Businesses are transforming to digital operations, which are more automated and which handle much more data - and that change has been sped up by the pandemic which has required people to stay home, according to entrepreneur Mark Thiele's keynote for the event, which takes place as a series of webinars and online meetings today and tomorrow.

People are the constraint

"The bad news for those who are slow at adopting, is the pandemic is likely to accelerate change curve by more than 12 to 18 months," said Thiele, who is CEO at startup Edgevana, and has previously worked at organizations including Ericsson, Switch, HP and VMware. "If you had five years to make the change before, you have three-and-a-half years now."

Businesses are transforming to communicate with partners and customers digitally, and this means working in real time and with less human resources, he said.

"Visualize a team of executives around a virtual table," said Thiele. "The CEO asks his or her C-suite 'What’s our biggest constraint to how we manage through this pandemic?' At least one person around the table will raise their hand and says ‘well it’s people,' and the CEO will say, ‘yes, that’s right, people are our constraint."

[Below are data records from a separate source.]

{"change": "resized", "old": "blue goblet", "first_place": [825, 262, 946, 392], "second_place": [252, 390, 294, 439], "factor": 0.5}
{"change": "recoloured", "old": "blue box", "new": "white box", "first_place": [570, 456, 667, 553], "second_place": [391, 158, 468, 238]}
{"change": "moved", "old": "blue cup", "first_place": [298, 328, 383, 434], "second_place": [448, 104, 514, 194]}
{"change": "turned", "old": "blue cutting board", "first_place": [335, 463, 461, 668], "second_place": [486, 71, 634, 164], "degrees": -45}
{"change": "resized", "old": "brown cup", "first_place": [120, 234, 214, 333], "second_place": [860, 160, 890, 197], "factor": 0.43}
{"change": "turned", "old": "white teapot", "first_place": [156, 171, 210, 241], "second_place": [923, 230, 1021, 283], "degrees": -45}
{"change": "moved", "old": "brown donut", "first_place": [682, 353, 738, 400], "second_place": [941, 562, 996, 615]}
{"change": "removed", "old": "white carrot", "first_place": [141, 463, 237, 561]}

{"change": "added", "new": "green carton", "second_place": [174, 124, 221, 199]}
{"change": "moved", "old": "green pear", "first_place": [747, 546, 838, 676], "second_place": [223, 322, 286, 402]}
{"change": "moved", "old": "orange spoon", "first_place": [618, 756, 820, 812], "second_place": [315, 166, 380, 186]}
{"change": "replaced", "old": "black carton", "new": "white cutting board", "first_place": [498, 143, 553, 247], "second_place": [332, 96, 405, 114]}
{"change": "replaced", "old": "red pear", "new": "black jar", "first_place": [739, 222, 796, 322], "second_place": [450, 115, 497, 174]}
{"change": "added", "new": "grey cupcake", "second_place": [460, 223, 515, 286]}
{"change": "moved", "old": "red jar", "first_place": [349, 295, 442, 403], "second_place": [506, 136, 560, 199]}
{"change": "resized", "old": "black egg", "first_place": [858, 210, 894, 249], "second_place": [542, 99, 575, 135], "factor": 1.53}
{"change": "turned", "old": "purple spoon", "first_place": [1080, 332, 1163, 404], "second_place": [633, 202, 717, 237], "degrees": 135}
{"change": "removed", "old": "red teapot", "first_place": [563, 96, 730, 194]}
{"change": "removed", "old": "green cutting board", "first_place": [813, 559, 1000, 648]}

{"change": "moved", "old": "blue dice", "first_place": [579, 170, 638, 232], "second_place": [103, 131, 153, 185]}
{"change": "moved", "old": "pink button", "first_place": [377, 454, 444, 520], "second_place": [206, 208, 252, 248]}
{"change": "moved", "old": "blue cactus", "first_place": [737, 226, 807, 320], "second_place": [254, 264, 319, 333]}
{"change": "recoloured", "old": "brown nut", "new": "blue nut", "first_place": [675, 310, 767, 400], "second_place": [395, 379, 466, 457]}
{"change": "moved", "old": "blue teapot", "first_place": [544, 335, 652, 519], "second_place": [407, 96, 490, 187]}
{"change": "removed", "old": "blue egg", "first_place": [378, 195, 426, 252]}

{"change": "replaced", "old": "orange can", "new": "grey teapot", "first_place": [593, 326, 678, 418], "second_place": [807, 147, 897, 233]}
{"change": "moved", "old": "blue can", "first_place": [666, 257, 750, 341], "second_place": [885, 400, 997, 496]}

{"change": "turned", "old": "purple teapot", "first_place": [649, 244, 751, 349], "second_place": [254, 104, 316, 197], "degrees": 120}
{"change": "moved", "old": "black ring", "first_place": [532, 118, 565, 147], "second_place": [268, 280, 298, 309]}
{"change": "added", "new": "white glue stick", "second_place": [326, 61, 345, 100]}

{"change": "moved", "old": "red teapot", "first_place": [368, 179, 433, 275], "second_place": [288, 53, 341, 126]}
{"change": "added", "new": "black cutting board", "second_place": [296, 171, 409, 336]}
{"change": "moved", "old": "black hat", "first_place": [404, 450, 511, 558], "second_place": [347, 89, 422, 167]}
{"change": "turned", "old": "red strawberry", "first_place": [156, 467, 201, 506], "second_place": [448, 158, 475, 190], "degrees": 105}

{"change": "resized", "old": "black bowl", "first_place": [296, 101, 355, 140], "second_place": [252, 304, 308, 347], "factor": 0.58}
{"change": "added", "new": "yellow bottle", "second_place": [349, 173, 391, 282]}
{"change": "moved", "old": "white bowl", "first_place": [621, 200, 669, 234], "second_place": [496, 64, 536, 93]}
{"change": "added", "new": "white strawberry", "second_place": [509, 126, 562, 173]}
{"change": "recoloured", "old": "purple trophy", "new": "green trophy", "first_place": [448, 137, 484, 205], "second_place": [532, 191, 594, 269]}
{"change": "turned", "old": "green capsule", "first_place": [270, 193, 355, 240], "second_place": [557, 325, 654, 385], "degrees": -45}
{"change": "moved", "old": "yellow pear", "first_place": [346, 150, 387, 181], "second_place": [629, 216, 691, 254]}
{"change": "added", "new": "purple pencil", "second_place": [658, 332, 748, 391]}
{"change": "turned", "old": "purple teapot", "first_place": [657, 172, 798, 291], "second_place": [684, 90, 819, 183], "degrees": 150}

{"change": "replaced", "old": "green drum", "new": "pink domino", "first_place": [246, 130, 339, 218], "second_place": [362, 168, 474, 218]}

This means that companies who want to minimize the impact of events like the pandemic, should be automating, and operating with less human resources: "When businesses see roadblocks, their first objective is to get past that roadblock. If people are slowing that process, then people will get moved, or changed, or removed. Like it or not, we’re probably going to be looking for ways to limit human involvement as much as possible."

In business transformation, customers are integrated into the business process, said Thiele, quoting an anecdote about how Elon Musk demands new features in his Tesla cars, based on Twitter feedback from users. Although Edge computing is usually defined in terms of ways to reduce latency in connecting to people and devices, it is actually a way to facilitate that integration, of customers into the business process, he said.: "Edge computing is the way for the enterprise to reach out and get feedback back from the customer."

Edge computing breaks many of the assumptions of previous data center builders, but the industry needs to find new ways to build it because it is necessary, said Thiele. Listing the assumptions made by a data center builder, he said. "I need access to a power, substation, I need fans in my servers. I need to handle remote repairs, I need space for people to walk in, and I need to keep the temperature. None of these are true. We need to work around our historical assumptions."

We don't need to "extend a traditional data center into a smaller footprint, but rather extend something entirely different, that can be as cost effective as a centralized data center," he said. "And you can assume you'll have to do it without people."

Among the ways to "remove humans from the equation," he suggested that Edge equipment should be so "dumbed down" that UPS drivers delivering new equipment should be qualified to install it as well.